Make sure your instances make sense!

Finally!

Via use of newtype, we don't accidentally associate a silly Monoid instance with Either String a.

{-# LANGUAGE FlexibleInstances #-}

import Data.Monoid

newtype FirstRight a b = FirstRight {
    getFirstRight :: Either a b
  }

instance Monoid (FirstRight String a) where
  mempty = FirstRight (Left "suxx0rz")

  a@(FirstRight (Right _)) `mappend` _ = a
  _                        `mappend` b = b

HTTP POST

Let's upload some vitally important data to a server.

curl --data foo=bar --verbose \
  http://httpbin.org/post

Multipart form upload

When we POST multipart data to a form (e.g. uploading a photo), some information is mandatory, while other stuff is optional.

data Part = Part {
    -- name of the <input> tag this belongs to
      name        :: String
    -- filename of file we're uploading
    , fileName    :: Maybe FilePath
    -- type of file
    , contentType :: Maybe ContentType
    -- file contents
    , body        :: String
    } deriving (Show)

Uploading data

Suppose we want to build a HTTP client that supports POST.

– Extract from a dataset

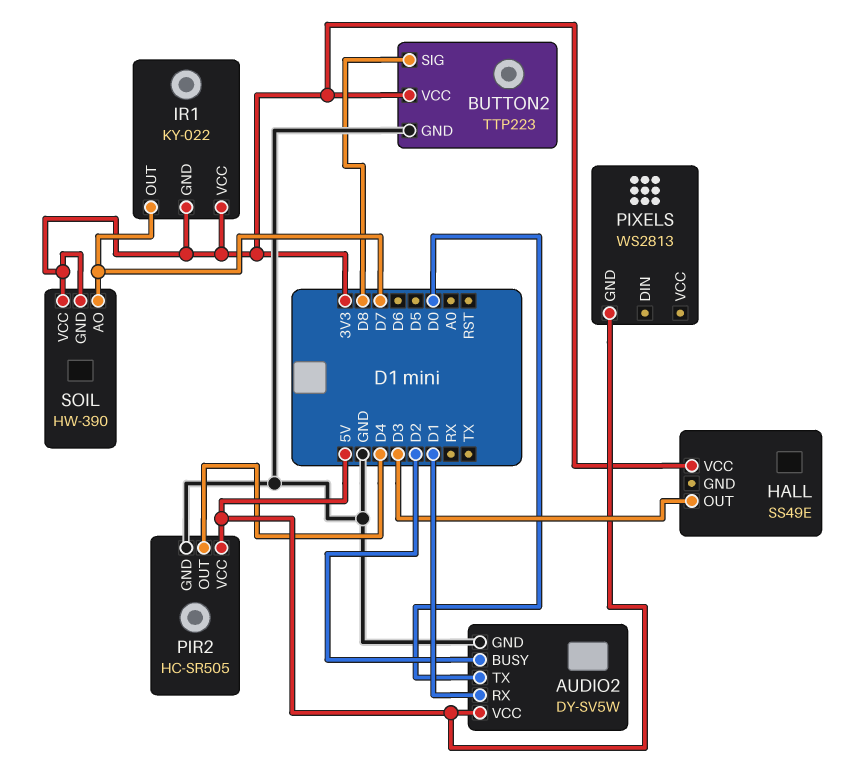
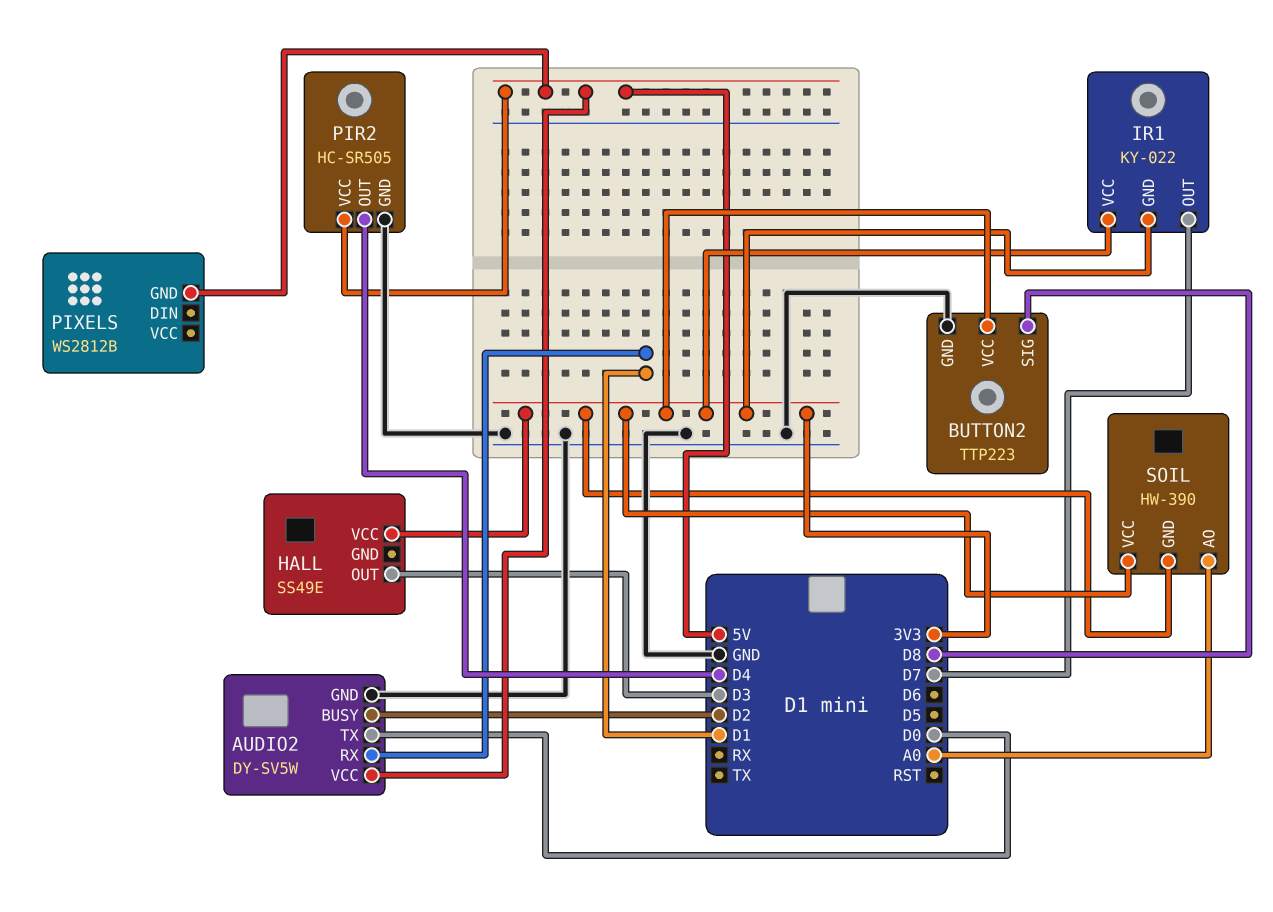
PIXELS: WS2813 -> WS2812B
SOIL pin AO: D7 -> A0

Web pages tend to expect multipart form data, while REST APIs have different needs.

Here are some types that let us represent a POST body.

type Param = (String, String)

type ContentType = String

data Payload = NoPayload
             | Raw ContentType String
             | Params [Param]
             | FormData [Part]
               deriving (Show)

Can you write a Monoid instance for Payload?

Decide for yourself, then discuss with a partner for 2 minutes.

Huh

This part is easy enough:

instance Monoid Payload where
    mempty = NoPayload

    mappend NoPayload b = b
    mappend a NoPayload = a

    mappend (Params a) (Params b) = Params (a++b)

    {- ... -}

What about the rest of mappend?

Semantic problems

It is easy to see how we can glom together Params or FormData.

data Payload = NoPayload
             | Raw ContentType String
             | Params [Param]
             | FormData [Part]

However, mixing Raw with Params, or Params with FormData, is nonsensical.

A straightforward Monoid instance will have to crash (!!!) if we try this.

Handling failure (badly)

What if we use the Maybe type to represent a failed attempt to mappend?

{-# LANGUAGE FlexibleInstances #-}

-- I dropped the NoPayload constructor. Why?
data Payload = Raw ContentType String
             | Params [Param]
             | FormData [Part]
               deriving (Show)

instance Monoid (Maybe Payload) where
  mempty = Nothing

  mappend Nothing b = b
  mappend a Nothing = a

  mappend (Just (Params a)) (Just (Params b))
    = Just (Params (a++b))
  mappend (Just (FormData a)) (Just (FormData b))
    = Just (FormData (a++b))
  mappend _ _ = Nothing

Yay?

This compiles, but it has a conceptual problem.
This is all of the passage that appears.